Pada usia 10 tahun, Cicalengka dihebohkan oleh kemampuan baca-tulis serta beberapa pepatah dalam bahasa Belanda yang ditunjukkan oleh anak-anak pembantu kepatihan. Hal ini menjadi sesuatu yang mengejutkan karena waktu itu belum banyak anak-anak yang memiliki kemampuan seperti itu, apalagi seorang anak perempuan.

Karena ingin memberikan kesempatan kepada anak-anak perempuan di sekitarnya untuk memperoleh pendidikan, Dewi Sartika kemudian berjuang untuk mendirikan sebuah sekolah di Bandung, Jawa Barat, di mana ia tinggal saat itu. Dewi Sartika tidak meraih keberhasilan dalam mendirikan sekolah dengan sendirian. Kakeknya, R.A.A. Martanegara, dan Den Hamer, yang saat itu menjabat sebagai Inspektur Kantor Pengajaran, membantunya dalam perjuangannya.

Pada tahun 1904, Dewi Sartika berhasil mendirikan sebuah sekolah yang diberi nama “Sekolah Isteri”. Pada saat itu, Sekolah Isteri hanya memiliki dua kelas saja, sehingga tidak dapat menampung seluruh aktivitas sekolah. Oleh karena itu, Dewi Sartika harus meminjam sebagian ruang di Kepatihan Bandung untuk dijadikan sebagai ruang belajar. Pada awalnya, hanya ada 20 murid yang belajar di sekolah tersebut.

Sekolah Isteri terus mendapatkan perhatian positif dari masyarakat, sehingga jumlah murid pun terus bertambah. Bahkan, ruang yang sebelumnya dipinjam di Kepatihan Bandung sudah tidak lagi cukup untuk menampung murid-murid yang belajar di Sekolah Isteri lagi. Untuk mengatasi masalah ruang belajar yang sempit, Sekolah Isteri akhirnya dipindahkan ke lokasi yang lebih luas.

Setelah enam tahun berdiri, tepatnya pada tahun 1910, Dewi Sartika akhirnya mengubah nama sekolahnya menjadi Sekolah Keutamaan Istri dan menambahkan beberapa mata pelajaran baru. Dalam mengajar, Dewi Sartika berusaha keras mendidik anak-anak perempuan agar kelak menjadi ibu rumah tangga yang baik, mandiri, fleksibel, dan terampil. Oleh karena itu, ia memberikan banyak pelajaran yang berkaitan dengan pembinaan rumah tangga.

Untuk membiayai operasional sekolah, Dewi Sartika bekerja keras mencari dana. Namun, ia tidak merasa kesulitan dalam mengumpulkan dana karena hal tersebut memberinya kepuasan batin karena berhasil mendidik kaumnya. Selain itu, semangatnya juga didukung oleh Raden Kanduruan Agah Surawinata, suaminya, dan bantuan dari berbagai pihak dalam mewujudkan perjuangan pendidikan perempuan yang dilakukan oleh Dewi Sartika.

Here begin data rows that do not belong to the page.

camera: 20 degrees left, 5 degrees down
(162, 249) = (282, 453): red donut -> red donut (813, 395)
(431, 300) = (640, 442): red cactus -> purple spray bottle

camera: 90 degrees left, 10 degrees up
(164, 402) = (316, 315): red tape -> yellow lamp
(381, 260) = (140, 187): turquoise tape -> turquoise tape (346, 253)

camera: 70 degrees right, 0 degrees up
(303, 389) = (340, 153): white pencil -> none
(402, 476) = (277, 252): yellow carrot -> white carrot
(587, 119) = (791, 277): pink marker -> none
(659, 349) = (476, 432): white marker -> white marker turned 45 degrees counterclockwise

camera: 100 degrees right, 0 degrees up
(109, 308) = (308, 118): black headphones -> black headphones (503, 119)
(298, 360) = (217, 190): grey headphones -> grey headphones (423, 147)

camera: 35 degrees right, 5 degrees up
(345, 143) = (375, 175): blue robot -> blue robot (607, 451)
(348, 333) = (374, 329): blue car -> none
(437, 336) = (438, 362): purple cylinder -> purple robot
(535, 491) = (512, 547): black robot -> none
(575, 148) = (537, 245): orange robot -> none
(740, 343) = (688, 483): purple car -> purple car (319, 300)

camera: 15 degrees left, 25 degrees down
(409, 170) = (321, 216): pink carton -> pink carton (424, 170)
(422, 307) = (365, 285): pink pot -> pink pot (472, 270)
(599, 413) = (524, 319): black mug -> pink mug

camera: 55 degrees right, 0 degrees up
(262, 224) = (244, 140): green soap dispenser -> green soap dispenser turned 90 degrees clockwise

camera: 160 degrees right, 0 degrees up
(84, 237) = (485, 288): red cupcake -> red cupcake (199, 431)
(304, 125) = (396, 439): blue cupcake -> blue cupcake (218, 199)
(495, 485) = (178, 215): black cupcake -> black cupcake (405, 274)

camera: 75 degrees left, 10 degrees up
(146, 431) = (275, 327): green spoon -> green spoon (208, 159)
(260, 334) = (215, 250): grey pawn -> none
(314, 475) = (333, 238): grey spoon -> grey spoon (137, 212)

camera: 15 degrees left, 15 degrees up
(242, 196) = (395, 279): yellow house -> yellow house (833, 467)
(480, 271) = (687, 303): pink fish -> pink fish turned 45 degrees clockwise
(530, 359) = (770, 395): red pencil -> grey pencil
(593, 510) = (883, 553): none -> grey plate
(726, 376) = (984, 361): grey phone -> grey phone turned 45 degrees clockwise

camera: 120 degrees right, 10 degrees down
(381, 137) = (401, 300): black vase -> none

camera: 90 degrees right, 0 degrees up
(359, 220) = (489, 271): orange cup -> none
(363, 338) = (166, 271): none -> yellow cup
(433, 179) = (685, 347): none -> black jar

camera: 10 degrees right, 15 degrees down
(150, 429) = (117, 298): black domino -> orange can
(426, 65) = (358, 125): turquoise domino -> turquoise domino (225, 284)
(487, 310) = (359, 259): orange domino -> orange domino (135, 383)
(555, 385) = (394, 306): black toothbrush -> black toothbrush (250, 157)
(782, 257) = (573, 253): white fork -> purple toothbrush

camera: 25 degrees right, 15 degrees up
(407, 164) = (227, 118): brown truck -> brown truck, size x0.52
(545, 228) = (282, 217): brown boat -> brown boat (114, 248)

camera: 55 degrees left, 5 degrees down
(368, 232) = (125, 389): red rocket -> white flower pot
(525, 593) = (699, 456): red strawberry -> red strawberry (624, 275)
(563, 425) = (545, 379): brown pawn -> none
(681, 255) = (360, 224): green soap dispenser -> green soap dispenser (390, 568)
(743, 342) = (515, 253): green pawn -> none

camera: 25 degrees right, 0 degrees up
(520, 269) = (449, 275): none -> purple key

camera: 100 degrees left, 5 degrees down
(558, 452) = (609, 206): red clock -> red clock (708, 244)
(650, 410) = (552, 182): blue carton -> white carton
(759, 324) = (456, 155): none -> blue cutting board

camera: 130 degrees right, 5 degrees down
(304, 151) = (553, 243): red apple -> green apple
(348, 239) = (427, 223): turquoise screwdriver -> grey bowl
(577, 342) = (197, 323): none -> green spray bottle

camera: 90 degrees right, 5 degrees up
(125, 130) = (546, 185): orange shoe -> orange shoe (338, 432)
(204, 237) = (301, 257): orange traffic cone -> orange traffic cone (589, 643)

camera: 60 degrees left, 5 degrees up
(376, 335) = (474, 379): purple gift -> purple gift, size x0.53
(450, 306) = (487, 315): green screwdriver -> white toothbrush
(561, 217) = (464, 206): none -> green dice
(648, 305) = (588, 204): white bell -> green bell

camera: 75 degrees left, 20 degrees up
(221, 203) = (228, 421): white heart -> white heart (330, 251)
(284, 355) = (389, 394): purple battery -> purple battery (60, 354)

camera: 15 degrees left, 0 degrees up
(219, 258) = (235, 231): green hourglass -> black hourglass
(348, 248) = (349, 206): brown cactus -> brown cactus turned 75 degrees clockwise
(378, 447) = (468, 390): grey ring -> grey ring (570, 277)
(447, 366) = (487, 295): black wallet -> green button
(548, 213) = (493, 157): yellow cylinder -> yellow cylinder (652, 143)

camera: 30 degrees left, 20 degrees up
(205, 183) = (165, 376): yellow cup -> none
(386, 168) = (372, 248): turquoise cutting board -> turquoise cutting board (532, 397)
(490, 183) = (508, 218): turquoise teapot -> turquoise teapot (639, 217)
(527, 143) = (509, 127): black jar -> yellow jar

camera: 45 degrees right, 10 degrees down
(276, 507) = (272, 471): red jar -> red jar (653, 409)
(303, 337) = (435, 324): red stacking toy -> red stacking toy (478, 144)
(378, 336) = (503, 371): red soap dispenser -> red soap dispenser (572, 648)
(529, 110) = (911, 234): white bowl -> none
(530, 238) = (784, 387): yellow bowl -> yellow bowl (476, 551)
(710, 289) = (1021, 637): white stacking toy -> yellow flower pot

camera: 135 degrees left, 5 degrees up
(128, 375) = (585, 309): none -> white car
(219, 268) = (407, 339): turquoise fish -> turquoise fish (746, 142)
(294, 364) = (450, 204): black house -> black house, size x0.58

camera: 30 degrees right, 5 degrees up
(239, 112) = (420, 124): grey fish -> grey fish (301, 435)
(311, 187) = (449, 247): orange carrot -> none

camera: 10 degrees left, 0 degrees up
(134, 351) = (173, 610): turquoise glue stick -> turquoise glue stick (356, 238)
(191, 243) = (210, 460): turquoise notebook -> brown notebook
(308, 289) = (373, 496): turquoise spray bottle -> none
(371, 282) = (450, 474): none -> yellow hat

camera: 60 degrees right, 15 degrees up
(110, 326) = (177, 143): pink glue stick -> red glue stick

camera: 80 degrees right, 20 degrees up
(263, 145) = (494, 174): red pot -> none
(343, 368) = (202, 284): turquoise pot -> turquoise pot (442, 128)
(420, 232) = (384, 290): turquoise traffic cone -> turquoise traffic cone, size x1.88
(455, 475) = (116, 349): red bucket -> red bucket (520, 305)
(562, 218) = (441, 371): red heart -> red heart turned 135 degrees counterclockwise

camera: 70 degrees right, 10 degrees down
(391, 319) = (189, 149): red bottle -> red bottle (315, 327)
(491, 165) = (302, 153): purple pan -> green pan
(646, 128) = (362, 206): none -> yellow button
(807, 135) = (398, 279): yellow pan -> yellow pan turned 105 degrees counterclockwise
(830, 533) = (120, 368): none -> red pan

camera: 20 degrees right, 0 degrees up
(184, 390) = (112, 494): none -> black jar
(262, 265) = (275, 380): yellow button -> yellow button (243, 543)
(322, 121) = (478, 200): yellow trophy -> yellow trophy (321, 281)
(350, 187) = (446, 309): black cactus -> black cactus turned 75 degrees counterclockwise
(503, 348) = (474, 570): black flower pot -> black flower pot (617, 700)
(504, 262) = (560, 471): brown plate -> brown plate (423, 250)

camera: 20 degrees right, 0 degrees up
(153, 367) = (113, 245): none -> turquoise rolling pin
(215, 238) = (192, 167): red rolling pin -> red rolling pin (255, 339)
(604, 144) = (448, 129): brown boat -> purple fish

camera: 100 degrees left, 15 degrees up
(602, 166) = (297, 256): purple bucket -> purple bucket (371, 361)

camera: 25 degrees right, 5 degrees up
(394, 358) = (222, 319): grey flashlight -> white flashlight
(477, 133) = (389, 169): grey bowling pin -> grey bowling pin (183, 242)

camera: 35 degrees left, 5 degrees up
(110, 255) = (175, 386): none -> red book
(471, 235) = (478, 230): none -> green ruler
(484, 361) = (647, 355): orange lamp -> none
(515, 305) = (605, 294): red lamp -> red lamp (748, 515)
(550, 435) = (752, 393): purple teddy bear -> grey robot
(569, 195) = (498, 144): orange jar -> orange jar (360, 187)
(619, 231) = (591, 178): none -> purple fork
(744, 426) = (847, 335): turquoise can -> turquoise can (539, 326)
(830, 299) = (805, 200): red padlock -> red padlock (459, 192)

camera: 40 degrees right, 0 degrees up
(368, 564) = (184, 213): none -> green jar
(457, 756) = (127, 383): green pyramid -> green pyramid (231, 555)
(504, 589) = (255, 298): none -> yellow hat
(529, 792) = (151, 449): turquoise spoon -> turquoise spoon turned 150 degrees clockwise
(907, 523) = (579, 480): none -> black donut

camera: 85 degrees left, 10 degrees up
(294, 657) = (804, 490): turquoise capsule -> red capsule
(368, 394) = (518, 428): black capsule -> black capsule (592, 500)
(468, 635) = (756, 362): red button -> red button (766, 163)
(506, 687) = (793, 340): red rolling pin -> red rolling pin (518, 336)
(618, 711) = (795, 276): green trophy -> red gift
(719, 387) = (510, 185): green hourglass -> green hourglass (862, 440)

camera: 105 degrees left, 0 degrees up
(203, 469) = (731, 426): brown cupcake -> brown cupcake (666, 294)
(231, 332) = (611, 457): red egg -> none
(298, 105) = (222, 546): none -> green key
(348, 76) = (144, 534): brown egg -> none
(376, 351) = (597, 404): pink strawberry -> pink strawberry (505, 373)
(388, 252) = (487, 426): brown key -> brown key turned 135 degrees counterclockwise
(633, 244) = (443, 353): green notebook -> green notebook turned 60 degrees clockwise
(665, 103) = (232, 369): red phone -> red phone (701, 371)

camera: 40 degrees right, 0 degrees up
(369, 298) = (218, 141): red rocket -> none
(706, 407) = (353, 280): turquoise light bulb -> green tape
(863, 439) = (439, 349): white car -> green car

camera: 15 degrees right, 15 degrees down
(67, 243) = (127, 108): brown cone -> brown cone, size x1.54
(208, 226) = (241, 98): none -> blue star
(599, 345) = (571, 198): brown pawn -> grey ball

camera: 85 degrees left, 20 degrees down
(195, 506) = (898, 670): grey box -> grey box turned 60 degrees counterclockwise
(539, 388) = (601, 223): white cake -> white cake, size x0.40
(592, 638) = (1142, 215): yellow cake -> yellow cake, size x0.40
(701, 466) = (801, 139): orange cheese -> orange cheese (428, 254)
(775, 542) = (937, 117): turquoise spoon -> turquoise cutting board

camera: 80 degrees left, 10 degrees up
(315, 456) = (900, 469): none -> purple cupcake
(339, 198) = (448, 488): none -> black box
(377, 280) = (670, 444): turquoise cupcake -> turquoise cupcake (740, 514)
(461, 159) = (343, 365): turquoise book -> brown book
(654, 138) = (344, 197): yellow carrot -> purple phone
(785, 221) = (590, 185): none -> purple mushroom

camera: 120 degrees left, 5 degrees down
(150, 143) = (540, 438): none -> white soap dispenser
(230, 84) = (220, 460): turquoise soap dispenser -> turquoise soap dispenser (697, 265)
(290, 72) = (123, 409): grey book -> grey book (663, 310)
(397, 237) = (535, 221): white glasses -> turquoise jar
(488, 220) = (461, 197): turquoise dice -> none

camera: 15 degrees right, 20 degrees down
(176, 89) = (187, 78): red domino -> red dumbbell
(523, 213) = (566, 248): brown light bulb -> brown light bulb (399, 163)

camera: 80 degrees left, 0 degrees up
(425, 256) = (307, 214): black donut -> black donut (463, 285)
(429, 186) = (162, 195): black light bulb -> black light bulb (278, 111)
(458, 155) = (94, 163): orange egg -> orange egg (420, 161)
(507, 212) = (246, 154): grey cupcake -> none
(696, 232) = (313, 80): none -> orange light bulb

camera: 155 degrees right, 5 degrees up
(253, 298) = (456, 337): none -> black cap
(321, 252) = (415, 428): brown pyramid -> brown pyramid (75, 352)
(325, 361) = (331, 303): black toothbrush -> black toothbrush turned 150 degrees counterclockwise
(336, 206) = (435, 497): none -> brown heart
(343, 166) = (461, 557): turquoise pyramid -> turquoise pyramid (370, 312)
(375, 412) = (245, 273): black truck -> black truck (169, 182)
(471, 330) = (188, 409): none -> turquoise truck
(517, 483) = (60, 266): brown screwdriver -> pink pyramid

Beberapa tahun setelah pendirian Sekolah Keutamaan Istri oleh Dewi Sartika, banyak perempuan Sunda di beberapa wilayah Pasundan yang terinspirasi dan mulai mendirikan sekolah-sekolah dengan konsep yang sama dengan Sekolah Keutamaan Istri.

Pada tahun 1912, sudah ada sembilan Sekolah Istri yang berdiri di kota-kota kabupaten. Kemudian pada tahun 1914, saat Dewi Sartika berusia 10 tahun dalam menjalankan perjuangannya, nama Sekolah Istri diganti menjadi Sekolah Keutamaan Perempuan.

Sekitar 3/4 dari kota-kota kabupaten di wilayah Pasundan masih belum memiliki Sekolah Keutamaan Perempuan, sehingga semangat ini menyebar ke luar wilayah Pasundan, termasuk ke Bukittinggi di mana Encik Rama Saleh mendirikan Sekolah Keutamaan Perempuan di sana.

Dewi Sartika adalah seorang pelopor pendidikan perempuan di negeri Pasundang dan berjuang dari masa-masa sulit demi kesejahteraan rakyatnya. Meskipun sempat ada kecurigaan dari pihak Belanda, tetapi Dewi Sartika berhasil membalikan kecurigaan tersebut menjadi dukungan.

Perjuangan Dewi Sartika menjadi pelajaran dan inspirasi bagi kawula muda saat ini yang sudah lebih mudah mendapatkan akses pendidikan. Dalam buku “Raden Dewi Sartika” ada penggalan tulisan menarik yang bisa Grameds baca dengan membeli bukunya di gramedia.com.

Pemikiran Dewi Sartika Mengenai Perempuan

Pada awal abad ke-20, gerakan feminis muncul di Hindia Belanda. Dewi Sartika dan Kartini, dua tokoh perempuan pribumi yang mendapatkan pendidikan Barat berkat status mereka sebagai anak bangsawan, memulai pendirian sekolah khusus untuk putri pada tahun 1904.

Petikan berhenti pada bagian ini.